On the Quality of Uncertainty Estimates from Neural Network Potential Ensembles
Leonid Kahle, Federico Zipoli

TL;DR
This paper evaluates the effectiveness of neural network potential ensembles in estimating uncertainty, revealing they are often overconfident and need calibration, while Bayesian approaches can offer improved estimates.
Contribution
It systematically compares ensemble-based and Bayesian neural network potentials for uncertainty estimation across multiple case studies.
Findings
Ensembles often underestimate uncertainty and are overconfident.
Calibration improves the reliability of ensemble uncertainty estimates.

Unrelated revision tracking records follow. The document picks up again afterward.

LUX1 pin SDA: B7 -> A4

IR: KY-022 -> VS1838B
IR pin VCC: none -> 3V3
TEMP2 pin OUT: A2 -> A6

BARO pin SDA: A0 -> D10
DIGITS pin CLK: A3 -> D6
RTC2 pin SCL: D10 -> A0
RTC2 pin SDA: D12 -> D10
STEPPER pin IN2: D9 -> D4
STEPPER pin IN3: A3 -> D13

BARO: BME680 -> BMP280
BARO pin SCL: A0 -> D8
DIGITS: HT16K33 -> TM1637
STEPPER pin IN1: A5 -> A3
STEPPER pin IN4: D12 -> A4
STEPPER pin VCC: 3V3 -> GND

Bayesian NNPs provide more accurate uncertainty quantification.
Abstract
Neural network potentials (NNPs) combine the computational efficiency of classical interatomic potentials with the high accuracy and flexibility of the ab initio methods used to create the training set, but can also result in unphysical predictions when employed outside their training set distribution. Estimating the epistemic uncertainty of an NNP is required in active learning or on-the-fly generation of potentials. Inspired from their use in other machine-learning applications, NNP ensembles have been used for uncertainty prediction in several studies, with the caveat that ensembles do not provide a rigorous Bayesian estimate of the uncertainty. To test whether NNP ensembles provide accurate uncertainty estimates, we train such ensembles in four different case studies, and compare the predicted uncertainty with the errors on out-of-distribution validation sets. Our results indicate…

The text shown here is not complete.